People attribute the lack of girls in science to their lack of interest. However, a recent study of fourth graders done by the National Science Foundation showed that 66 percent of girls and 68 percent of boys reported liking science. Stereotypes send girls away, and by the eighth grade boys have twice as much interest in science as girls. These ideals continue throughout high school, college, and especially in the workforce. Women are twice as likely to leave their science or engineering job as men with similar degrees.

“I think it begins when girls are very young and they are told to like certain things. Part of the reason that I was ever interested in science is because my parents never made me go in one direction. I was always encouraged to ask questions, and a lot of times women are not allowed to ask questions. I think that it’s been perpetuated by this idea that men were the only people in science. Women are certainly more  interested in science today, but it’s still only in the biological sciences, like me for instance. I think that’s there’s room for growth and I think that growth will happen through programs specifically encouraging girls in science,” Ms. Johnson, AP Biology and ASR teacher said.

Senior MaryEllen Hawkland receives instruction from Ms. Walker during her Physics class. Ms. Walker structures her groups based on gender, believing that throwing a girl in the mix of a group of males can make it hard for the female student to get her point across.

Morgan White
Senior MaryEllen Hawkland receives instruction from Ms. Walker during her Physics class. Ms.
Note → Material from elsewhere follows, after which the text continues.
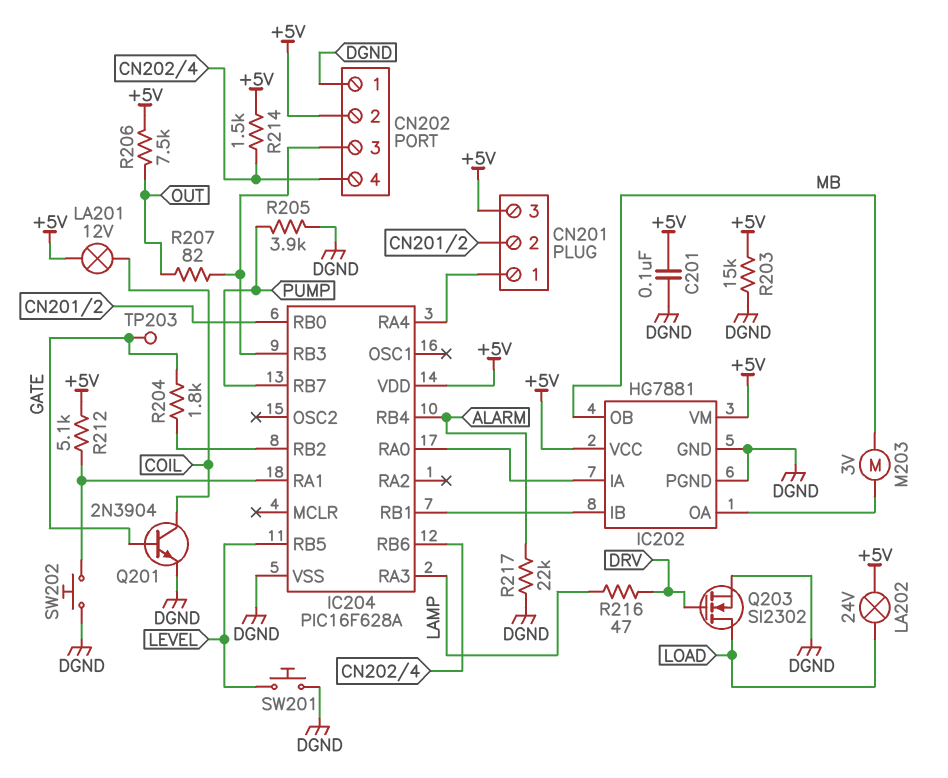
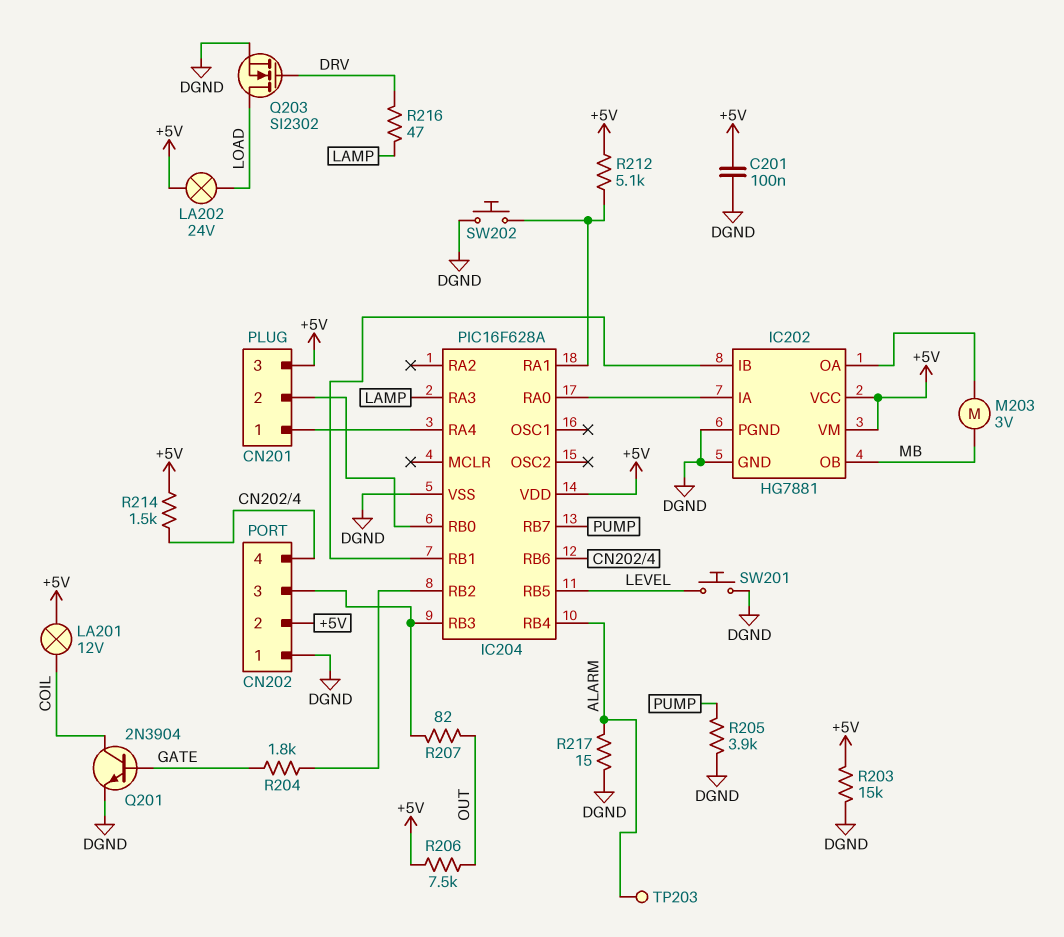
R217: 22k (ALARM, DGND) -> 15 (ALARM, DGND)
TP203: test point (GATE) -> test point (ALARM)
Walker structures her groups based on gender, believing that throwing a girl in the mix of a group of males can make it hard for the female student to get her point across.

This bias stems from the classroom. A teacher may favor boys while neglecting interested girls during class. Research shows that when teachers deliberately involve female students, everyone benefits

“In fields such as physics and some engineering fields, it’s still so male dominated that it’s hard for men to take female students seriously. A lot of time when women say their opinion, they are called some not nice words, whereas men are just seen as assertive. I know when I was in school teachers never saw [women] as serious science students. But I can see the change coming. [Women] tend to be more detail-oriented, so when I put a group together with more girls than boys, the estrogen tends to calm them down, and they can work together more effectively,” Ms. Walker said.

Luckily, recent campaigns designed to boost young women’s enthusiasm for science and engineering may be working. A survey by the Cambridge Occupational Analysts (COA), shows that the percentage of female students interested in civil engineering has risen by 10% over the last seven years, doubling the percentage rise of male pupils. While women are still under-represented in the field, more are graduating with science and technology degrees. Hopefully, businesses will respond by ensuring there are career opportunities for these female graduates.

Perhaps introducing more women throughout the field will lead to a change in opinions. The gender imbalance gives the impression that women remain unwelcome, further decreasing the likelihood of women joining. While more and more young ladies choose science-based degrees, further steps must be taken to include these women in the workforce.